Starting October 31, 2026, the Bank of England will no longer accept bonds from companies generating revenue through thermal coal mining as collateral for liquidity loans under its Sterling Monetary Framework (SMF). This move directly impacts the use of an estimated multi-billion-pound segment of corporate bonds, forcing banks to reassess their collateral strategies and potentially reshuffle portfolios within a tight five-month window.
Impact on Banks' Liquidity and Bond Portfolios
The exclusion of thermal coal bonds from the BoE's eligible collateral list sharply raises the stakes for commercial banks holding these assets. Since the SMF is a key mechanism for banks to access central bank liquidity, having ineligible collateral limits borrowing capacity or increases funding costs. Banks face the stark choice of divesting coal-linked bonds or exchanging them for assets that still qualify. Further, haircut add-ons for bonds exposed to net-zero transition risks create additional financial pressure even on companies indirectly tied to fossil fuels, reducing the attractiveness of their debt instruments as collateral.

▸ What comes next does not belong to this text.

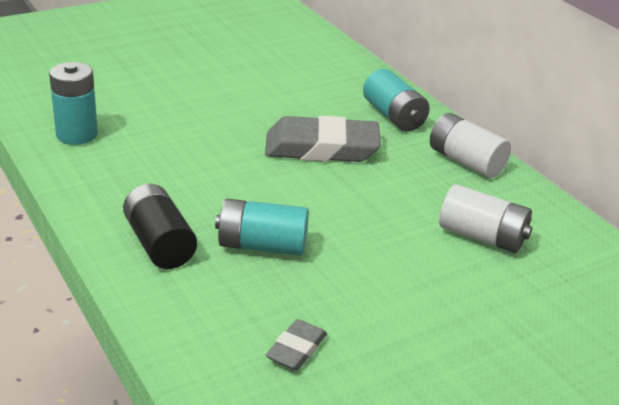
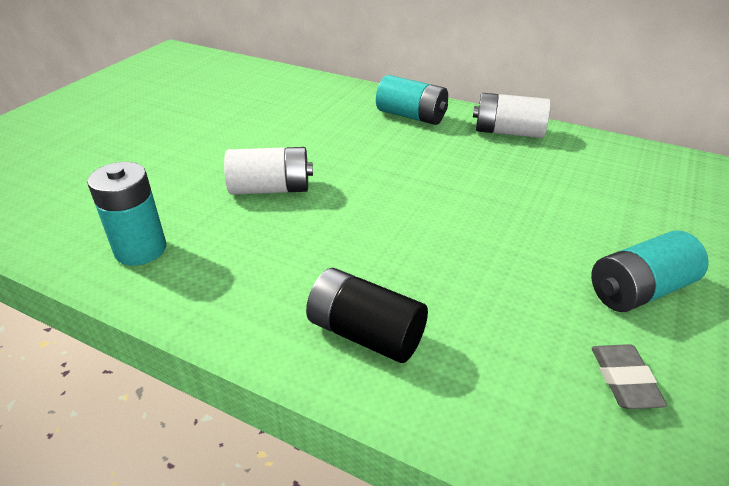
camera: 30 degrees left, 5 degrees up
(262, 245) = (459, 283): turquoise battery -> turquoise battery (639, 290)
(321, 148) = (391, 165): grey eraser -> none
(482, 237) = (601, 188): white battery -> white battery (271, 189)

Broader Central Bank Climate Integration and Market Implications
The Bank of England aligns with a growing cadre of global central banks embedding climate risk into monetary operations. The move signals a crystallization from broad climate guidance into specific financial policy: thermal coal revenue explicitly disqualifies bonds from collateral eligibility. This precision sets a benchmark for other regulators and institutions. It may accelerate fossil fuel divestment trends by tightening liquidity access for coal-exposed entities, encouraging a shift toward greener assets. The ripple effect could reshape bond market demand, particularly within corporate and green bond segments, influencing yields and capital flows.
Central banks like the European Central Bank and networks such as the Network for Greening the Financial System have long advocated for climate risk integration, but the BoE's concrete deadline and explicit exclusion deepen operational consequences. This development could provide a case study on how official financial frameworks increasingly enforce environmental priorities, with potential spillovers into trading behavior and risk assessment.
This material is for informational purposes only and does not constitute financial advice.